Longtemps conseiller spécial de Tony Blair pour la politique étrangère, le diplomate britannique Robert Cooper est aujourd’hui en charge des relations internationales et des affaires politiques et militaires auprès du Conseil des ministres de l’Union européenne. Ce sont, dans une large mesure, les idées de Robert Cooper qui ont inspiré la stratégie de sécurité de l’Union européenne adoptée en décembre 2003. Pour Cooper, les caractéristiques internes de l’Europe favorisent une appréhension particulière de la puissance militaire. L’Union européenne fournit en effet un cadre juridique au règlement des contentieux entre États. Comme le recours à la force a été mis hors-la-loi, la résolution des conflits entre États membres exige le respect du droit, un processus de négociation dans un cadre qui est le plus souvent celui de l’Union européenne[37]. Dans ce contexte « postmoderne », une action plus efficace signifie que le recours à la force n’est plus nécessaire. « Tandis que dans le monde moderne, en suivant la formule de Clausewitz la guerre est instrument de la politique, explique Cooper, dans le monde post-moderne elle est le signe d’un échec politique[38]. » Dans les sociétés prémodernes, la guerre était un mode de vie (Hobbes) et, dans l’ère moderne, elle est devenue un instrument politique (Clausewitz). Mais dans l’ère postmoderne, elle est à éviter (Sun Tzu)[39]. Le recours à la force n’est pas un moyen comme les autres d’atteindre des objectifs politiques mais un échec. En Europe, la relation entre l’État et la puissance militaire a été altérée. Le monopole étatique sur la force est à présent limité par les alliances et les traités de désarmement[40].
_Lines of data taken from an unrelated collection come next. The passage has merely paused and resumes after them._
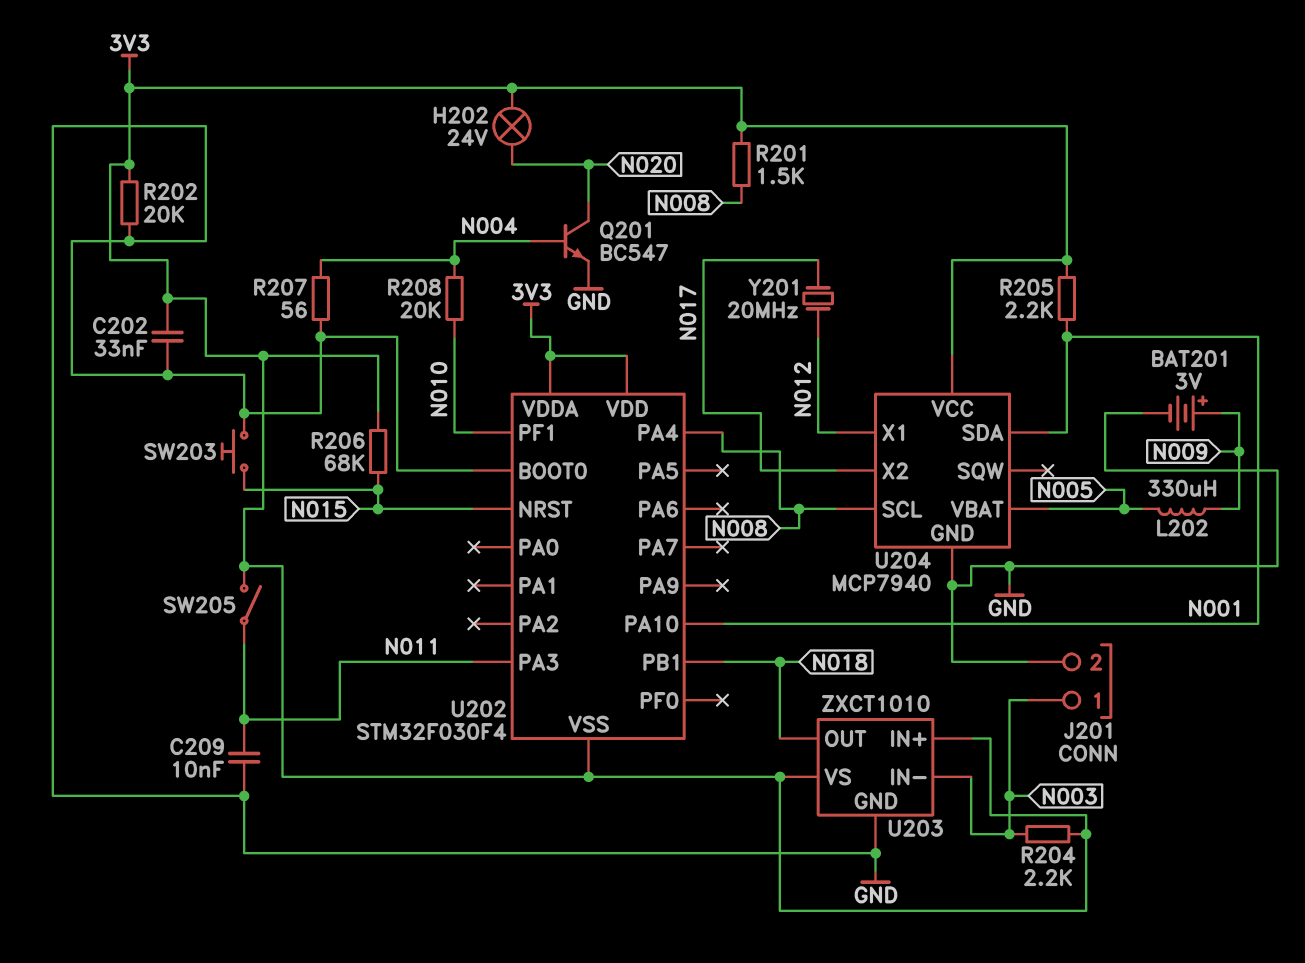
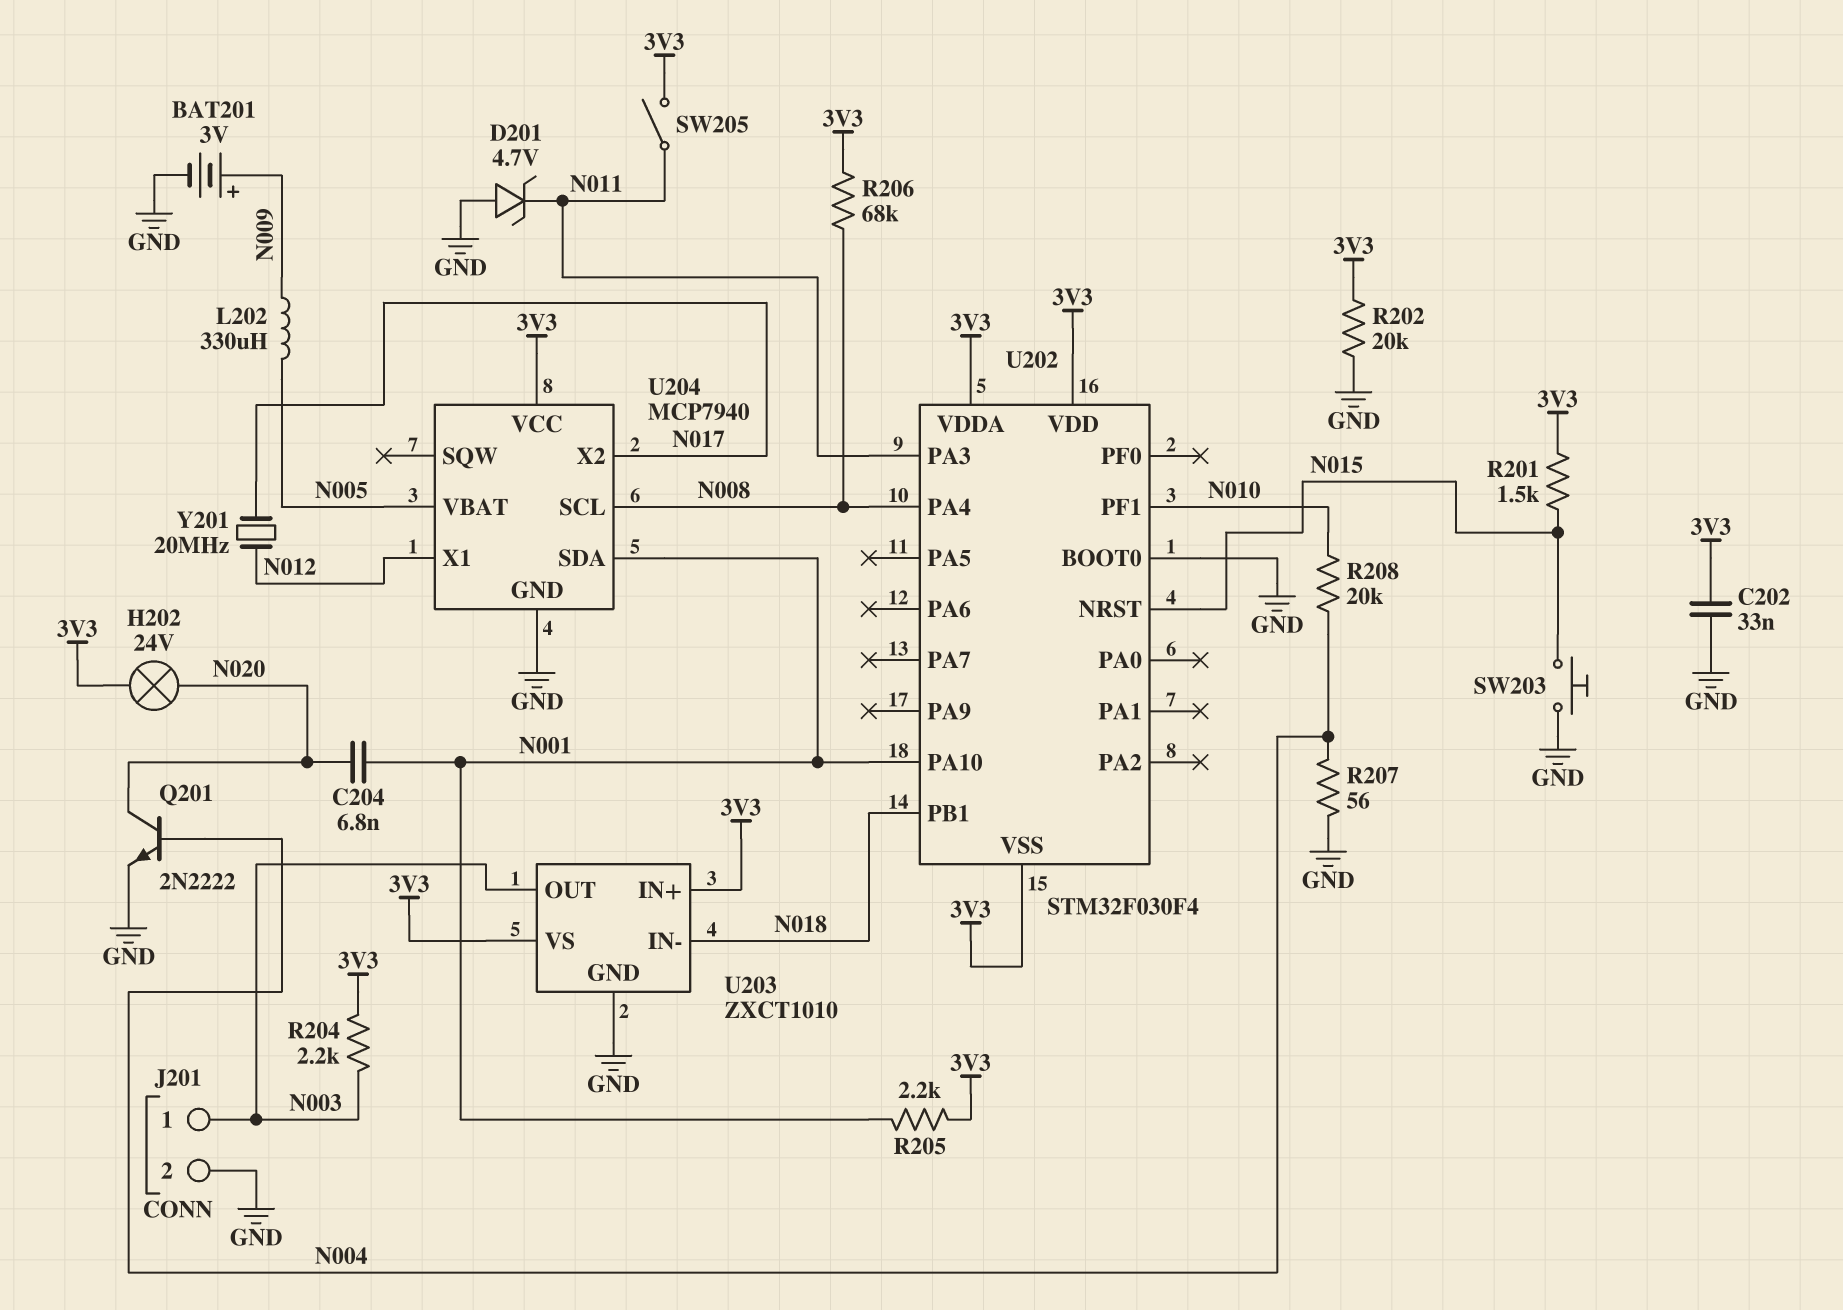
C204: none -> 6.8nF (N001, N020)
C209: 10nF (GND, N011) -> none
D201: none -> zener 4.7V (A GND, K N011)
Q201: NPN BC547 (B N004, C N020, E GND) -> NPN 2N2222 (B N004, C N020, E GND)
R201: 1.5k (3V3, N008) -> 1.5k (3V3, N015)
R206: 68k (3V3, N015) -> 68k (3V3, N008)
U203 pin IN-: N003 -> N018
U203 pin OUT: N018 -> N003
Toutefois, pour Cooper la transformation de cette relation entre l’Europe et la puissance militaire comporte des limites. Le monde est aujourd’hui divisé entre des zones de sécurité et des zones de chaos[41]. Dans certaines régions, le désordre et l’instabilité règnent. L’Europe peut être confrontée à des adversaires dangereux issus des régions prémodernes dont les motivations paraîtront peut-être incompréhensibles. Les États postmodernes reposent sur des règles bien définies qui impliquent que leur sécurité soit fondée sur la coopération et l’ouverture. Mais Cooper explique que lorsqu’ils sont confrontés à des acteurs qui vivent toujours dans un système international datant du 19e siècle dans lequel chaque acteur assure sa propre sécurité, les Européens devraient utiliser les moyens du passé : la force, l’attaque préventive, la déception, etc.[42].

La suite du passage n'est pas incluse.